If you are introducing a change to a process' data that makes older cases incompatible with new ones, you want to solve that problem where it arises, in the data or the services that manage it. If you need to start tackling compatibility problems at your process engine, you’re making life harder than need be.

Agility

Your processes will be much easier to change if they don’t store and/or rely on complex data structures. If you add a property to an order object, because you now want to track an additional characteristic, nothing changes in the orchestration. Older and newer orders can be just as easily maintained in the existing process, because you only keep a reference to them; what happens to be inside them or what’s used by services has no impact on the flow. If you add a decision option, which is handled the same way as an existing one, your process can remain unchanged.

Once you run into a change that does affect the process definition, it will be much easier to change because the data managed is still simple and most likely the older scenarios are still valid or easily changed.

But What About…​?

"that’s all fine, but in my particular case, I really need to store it in the process."

Well, maybe you do. In which case, you should. But if you’re dedicated to keeping your processes lean, flexible and focused on orchestration execution, I find there is usually a way around storing the data in the process and that way tends to work out much better.

Often when you think there’s no other way than storing the data in the process engine’s storage, it’s because you don’t want to solve the actual problem: that you don’t know where else to store it. There might be a real problem in storing the data somewhere else. But that’s your problem, because you need the data. It’s not the problem of the process engine.

"So now I have to create data stores for every little bit of data, just because it can’t live in the process engine?"

Ask yourself this question: does that "temporary object" have a name, a function, something that’s relevant in your domain? It probably does - why else are you discussing storing it? I’d argue that anything that’s relevant in that sense should be stored in the application and at best referenced from the process instance. It apparently has meaning, even if only during process execution. It’s important and others may need or use it. For that reason alone, it should not be stored in your process engine.

"That’ll cost a bunch of money to design and maintain."

It might, but people tend to overestimate the impact to change things in order to avoid the work. That might sound harsh, but it’s true. If the data is only relevant during process execution, just delete it as a final step in the process. Or run a batch process every once in a while to get rid of data that’s no longer needed.
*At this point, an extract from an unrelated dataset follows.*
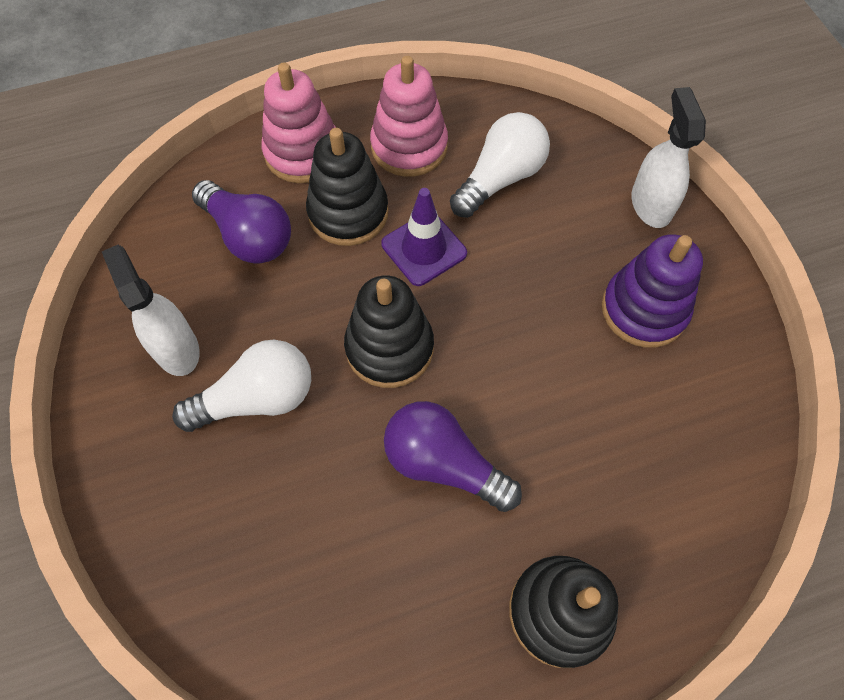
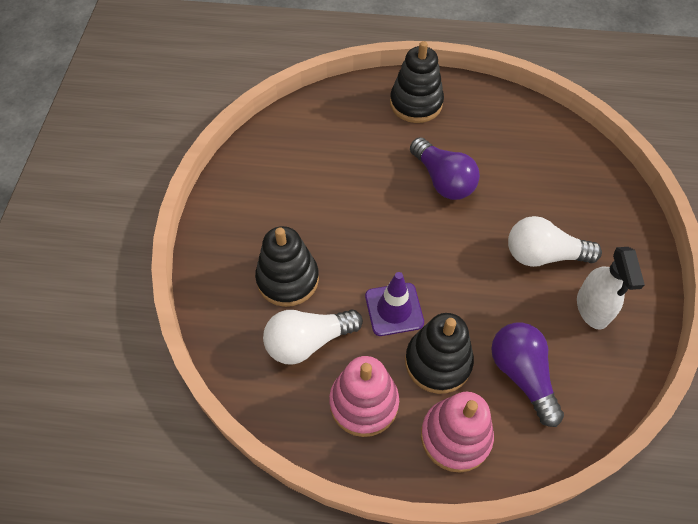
camera: 155 degrees left, 5 degrees down
(389, 348) = (447, 252): black stacking toy -> black stacking toy (287, 279)
(644, 310) = (275, 212): purple stacking toy -> none
(651, 204) = (215, 275): white spray bottle -> none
"I don’t want to normalize this data just because it can’t be stored in the process engine. It’s too complicated and the variability is too high".

You’re using the wrong kind of data store - consider a nosql database or some other flexible storage mechanism.

"I don’t need to be able to look at the data, I just need it to be carried along with the process."

What does it tell you about how you value your data if you’re willing to store it just about anywhere? Why are you storing it in the first place? If you need it, dump it in a data store somewhere. Just don’t use the process engine as a dump for data you don’t care about or can’t figure out what to do with. Solve the actual problem instead of working around it.

Summing Up

You should only store simple data types in your automated processes. Even more so, you should only store identifying, control or orchestration data in your process engine’s data store. This makes your processes more resilient to change, easier to change when necessary and keeps them focused on the main goal of a process engine: orchestrating the flow of activities and leaving the details and data management to other components that are more suited to the task.